By: Protodeacon David Kennedy
(2) Synod of Neocaesarea, canon 12, AD 314-325
"If any one be baptized when he is ill, forasmuch as his [profession of] faith was not voluntary, but of necessity [i.e. though fear of death] he cannot be promoted to the presbyterate, unless on account of his subsequent [display of] zeal and faith, and because of a lack of men."
(Archdeacon Andrei Mazur reading the diptychs at the Great Praises during Pontifical Divine Liturgy. This occurs just before the diaconal ecphoneis unto ages of ages, prior to Holy God.)
It is somewhat puzzling that this canon that makes no direct reference to the diaconate or deacons, appears in the footnotes. Why is it there, and how is it related to the matter at hand? The canon addresses the situation in which one enters life in Christ by baptism when ill out of fear of death. During this time period, it was not uncommon for many to postpone baptism for years, as baptism required a radical change in life style. It required death to the old Adam in order to live in Christ, the new Adam. Many where not willing to commit to a life of non-violence, chastity, humility, meekness; a life of death in Christ in order to rise with Christ. Many where not willing to have an identity that says, I have been crucified with Christ; it is not I who live, but it is Christ who lives in me. And the life I now live in the flesh I live by faith in the Son of God, who loved me and gave himself for me. (Gal. 2:20) Unwilling to make these words of the Apostle their own, they postponed baptism till late in life and death-bed baptisms were not unknown.
This canon promotes prudence in choosing the presbyters of the Church. No one should be ‘promoted’ to the presbyterate unless he has demonstrated his faith. Something much more is required than baptism out of fear of death. One must have a true and genuine desire to live life in Christ. One must come to Christ freely. Repentance should not be born out of fear but out of an authentic desire to live in Christ. Thus, it is also necessary to be seen to live a virtuous life and to avoid all vices. Time tests the believer.

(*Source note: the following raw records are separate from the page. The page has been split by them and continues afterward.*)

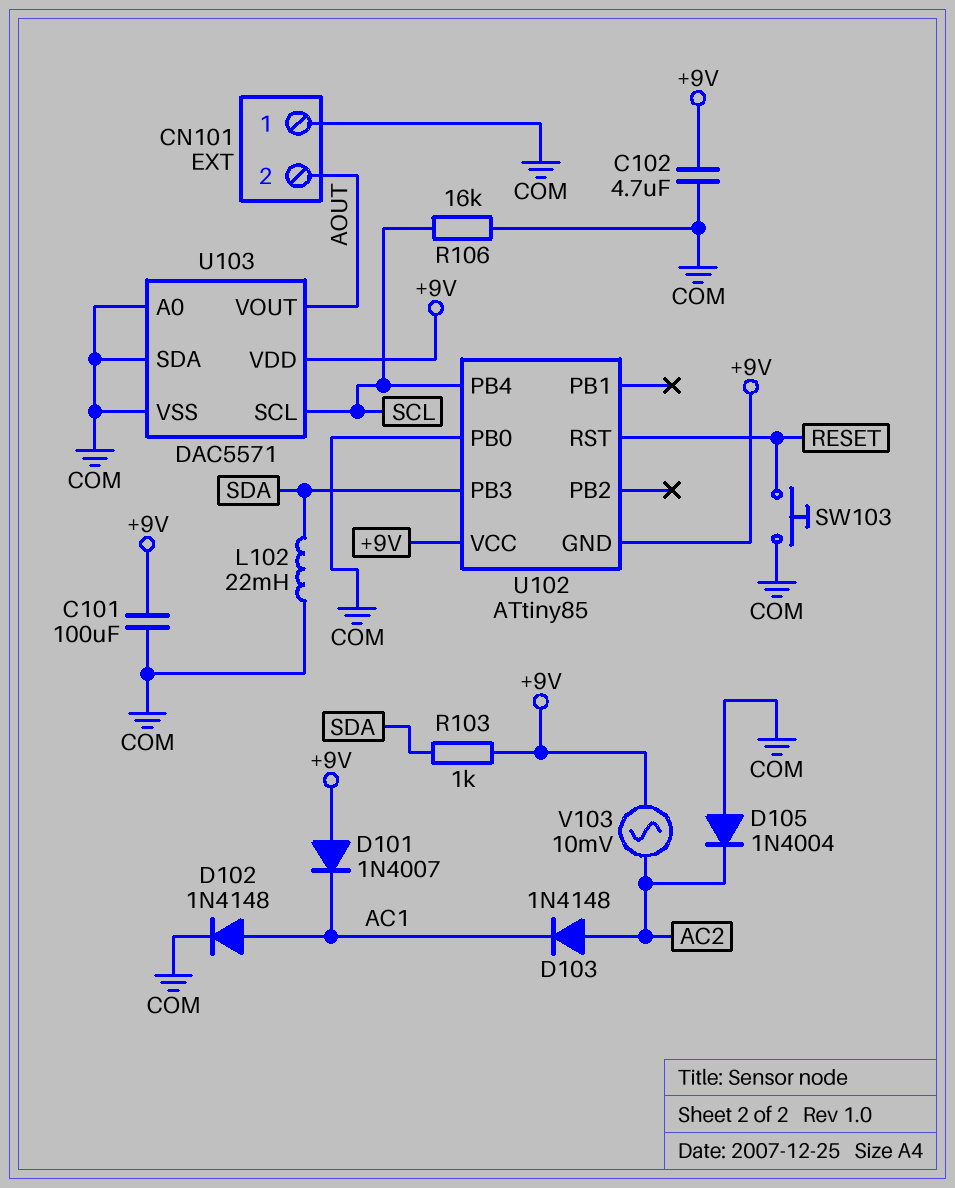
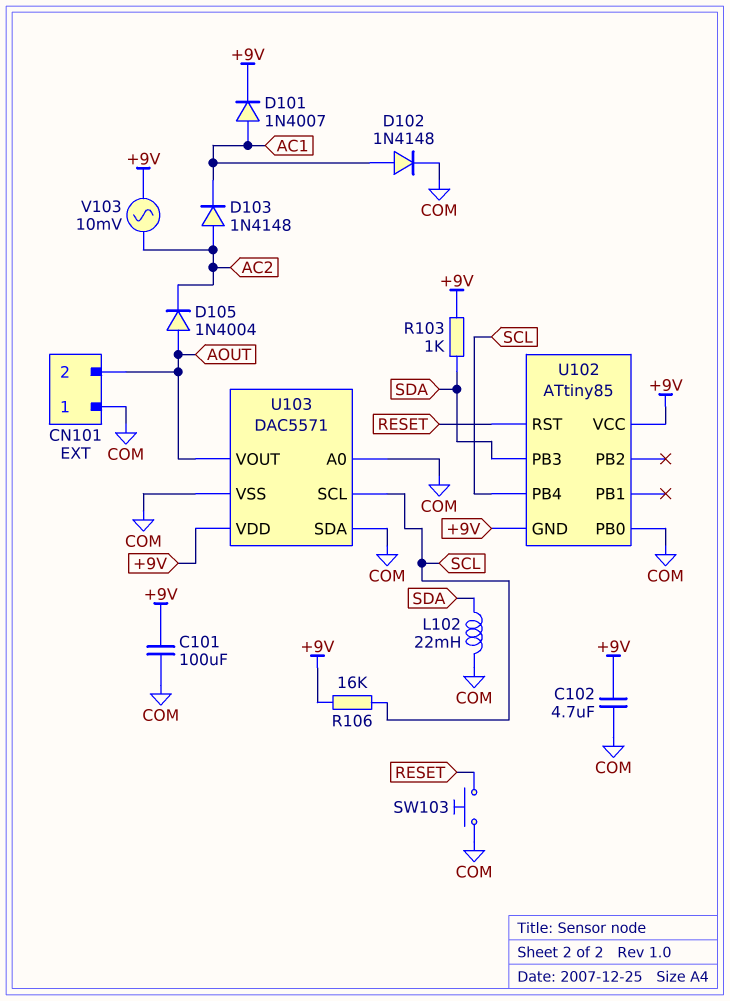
D101: diode 1N4007 (A +9V, K AC1) -> diode 1N4007 (A AC1, K +9V)
D105: diode 1N4004 (A COM, K AC2) -> diode 1N4004 (A AOUT, K AC2)
R106: 16k (COM, SCL) -> 16k (+9V, SCL)

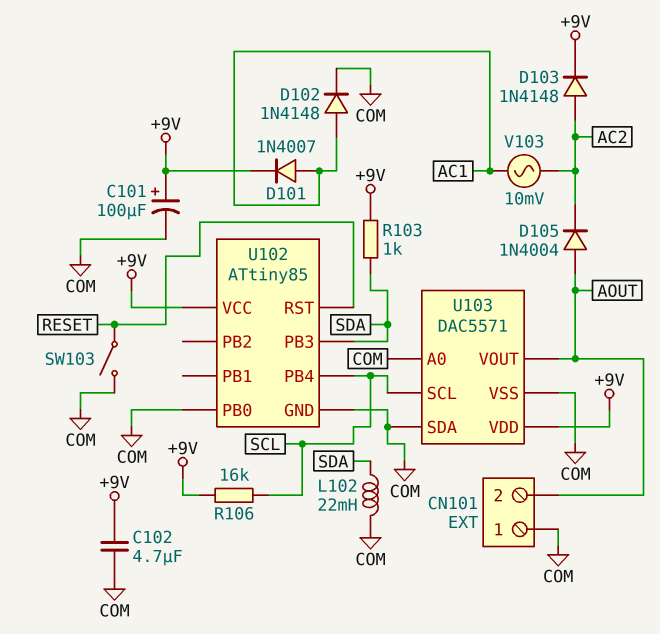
C101: 100uF (+9V, COM) -> 100uF (plus +9V, minus COM)
D103: diode 1N4148 (A AC2, K AC1) -> diode 1N4148 (A AC2, K +9V)
SW103: button (COM, RESET) -> switch (COM, RESET)
U102 pin GND: +9V -> COM
V103: AC 10mV (+9V, AC2) -> AC 10mV (AC1, AC2)

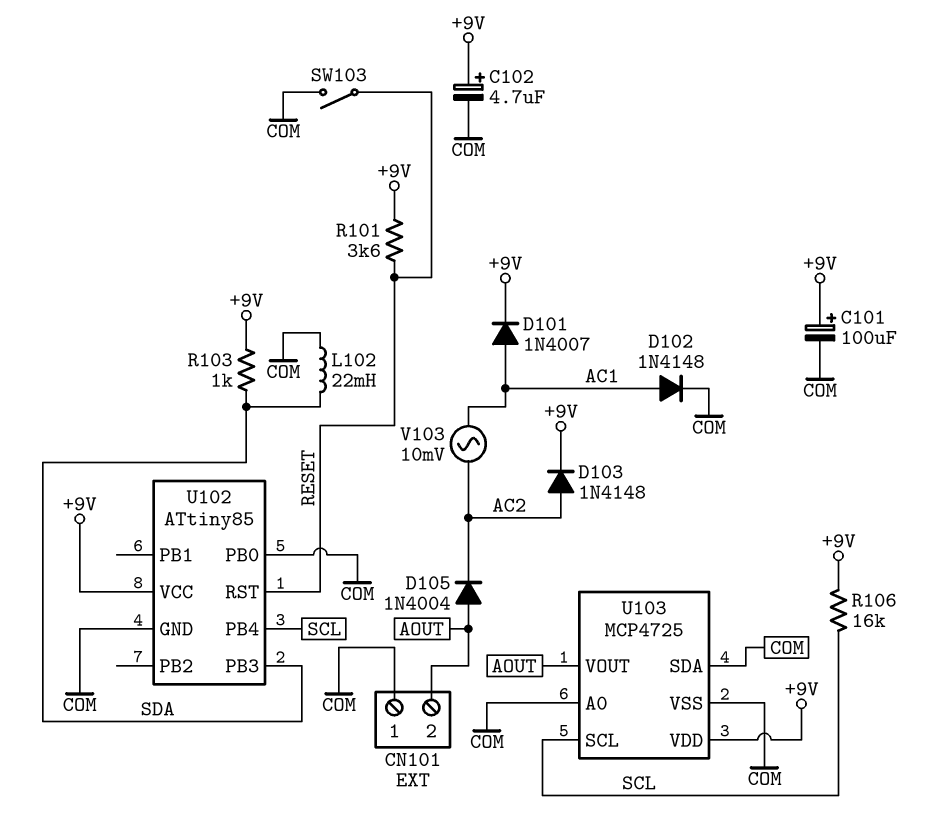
C102: 4.7uF (+9V, COM) -> 4.7uF (plus +9V, minus COM)
R101: none -> 3.6k (+9V, RESET)
U103: DAC5571 -> MCP4725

Possibly, those who added this footnote to Section 17 of Orientalium ecclesiarum thought that nothing less should be required of candidates for the diaconate than for those for the presbyterate. It should be noted that in the early 4th century the diaconate had not yet become a testing ground for the presbyterate. The diaconate was a permanent order. There was no need to progress through the diaconate to the presbyterate. Direct ordination to the presbyterate was the normal practice.